Wish I was there. Have an injured foot, recovering slowly. Not sure what I did. Aside from that, costs to fly into Dresden were huge. Looked at Frankfurt, Berlin, Prague … Ugh. Maybe next year.
Microsoft PR sent me some information pointers, I invited them to post here. Hopefully they will. I want adoption numbers. Looking over the PR and thinking it through, if they were having a massive adoption, I think that would be what they would talk about. If they were having a few successes in a limited domain, thats what they would talk about. And this appears to be the case.
Looks like the financial service folks, who are probably running .NET for the most part, have no trouble using formalized clusters rather than an array of desktops.
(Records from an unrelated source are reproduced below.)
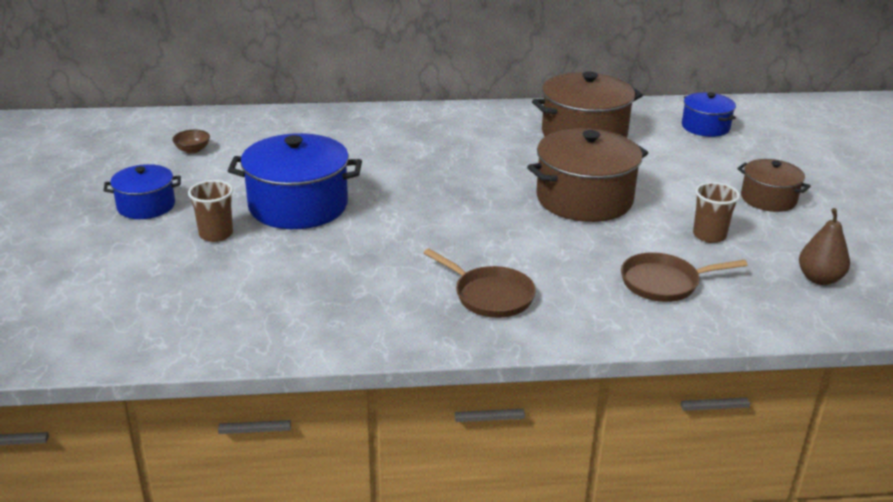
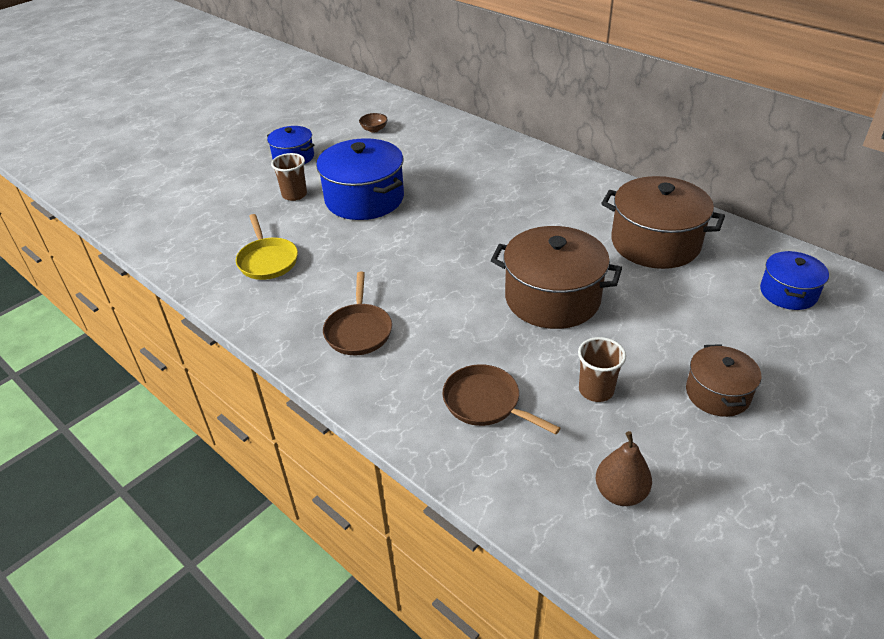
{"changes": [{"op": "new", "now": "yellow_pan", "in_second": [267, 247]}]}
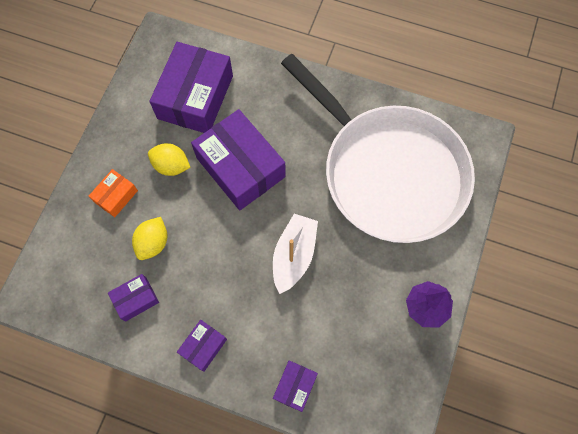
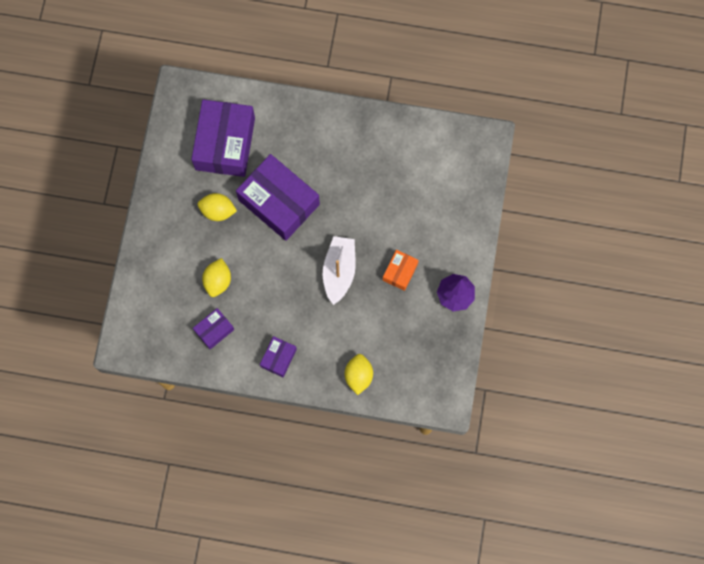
{"changes": [{"op": "gone", "was": "white_pan", "in_first": [378, 148]}, {"op": "shifted", "was": "orange_box", "in_first": [113, 193], "in_second": [401, 270]}, {"op": "swapped", "was": "purple_box", "now": "yellow_lemon", "in_first": [295, 386], "in_second": [359, 374]}]}
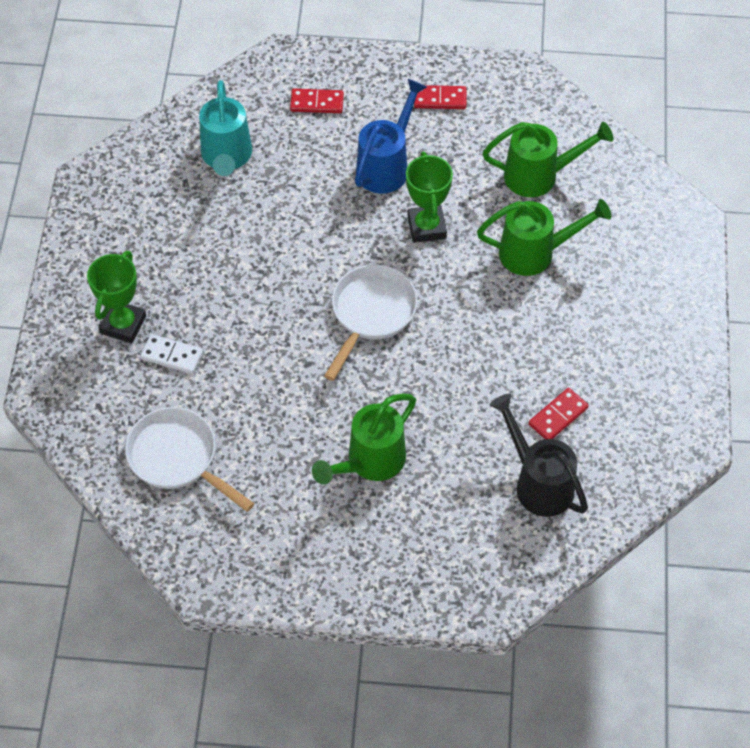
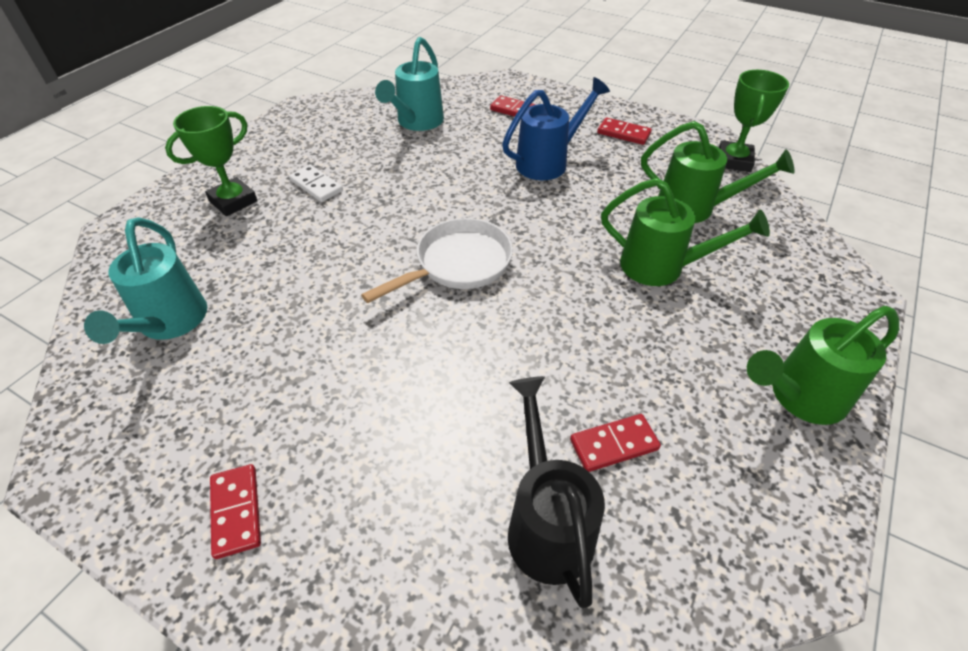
{"changes": [{"op": "new", "now": "red_domino", "in_second": [235, 511]}, {"op": "shifted", "was": "white_domino", "in_first": [171, 354], "in_second": [316, 183]}, {"op": "shifted", "was": "green_watering_can", "in_first": [364, 439], "in_second": [823, 365]}, {"op": "shifted", "was": "green_trophy", "in_first": [429, 197], "in_second": [754, 121]}, {"op": "swapped", "was": "white_pan", "now": "turquoise_watering_can", "in_first": [190, 459], "in_second": [145, 281]}]}
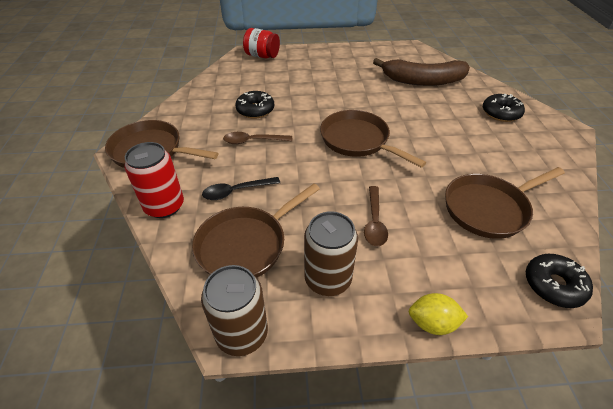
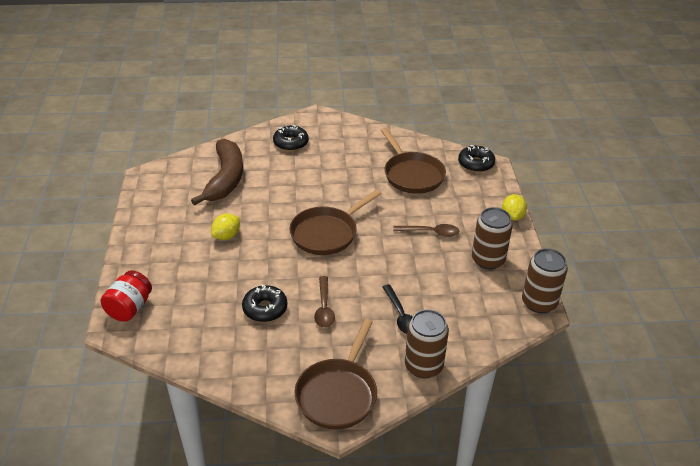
{"changes": [{"op": "gone", "was": "brown_pan", "in_first": [256, 231]}, {"op": "new", "now": "yellow_lemon", "in_second": [225, 227]}, {"op": "repainted", "was": "red_can", "now": "brown_can", "in_first": [154, 180], "in_second": [427, 344]}]}
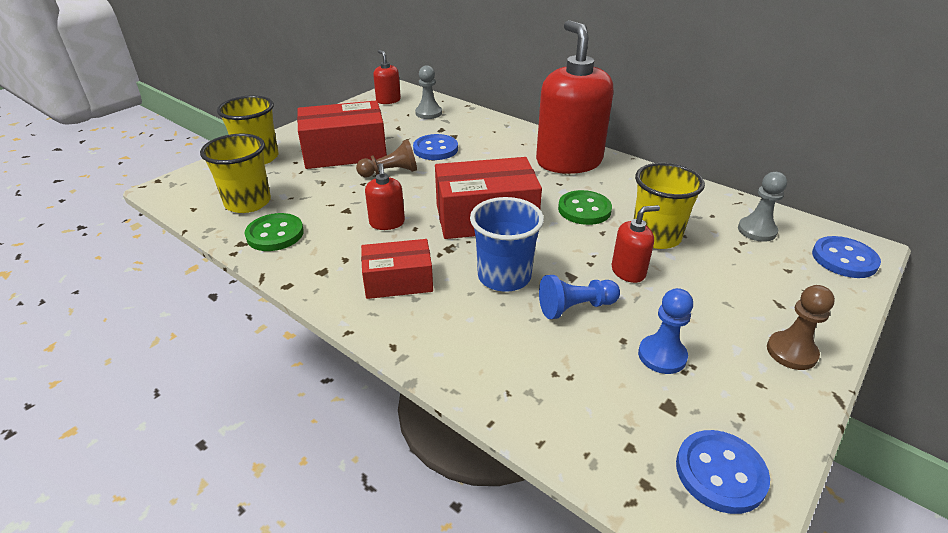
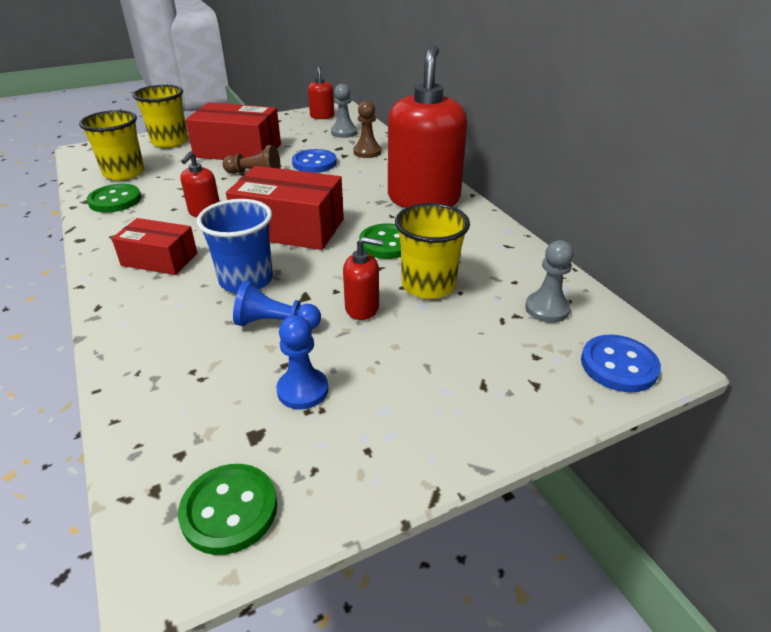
{"changes": [{"op": "shifted", "was": "brown_pawn", "in_first": [801, 327], "in_second": [367, 129]}, {"op": "repainted", "was": "blue_button", "now": "green_button", "in_first": [723, 472], "in_second": [227, 509]}]}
This makes sense, and would be a slam dunk IMO.
The flip side of this are on the canned application side. This list does not look significantly longer than the list at launch last year. Which suggests not outright neglect on the part of ISVs but a wait-and-see attitude. On this list you have standard commercial offerings, some open-source-turned-commercial, and some long time windows desktop folks. I don’t see any bright new exciting names there.
ISVs want to know, if they spend their own money to build and ship a windows cluster enabled application, that they will at minimum, break even, and far more importantly, make a growing profit. Simple economics/business. What is the ROI. In some cases, and I would argue for the vast majority on the list, the “I” was already done. It was a recompile away from WCC certification. Now put a new app on. This is where the porting expense comes from.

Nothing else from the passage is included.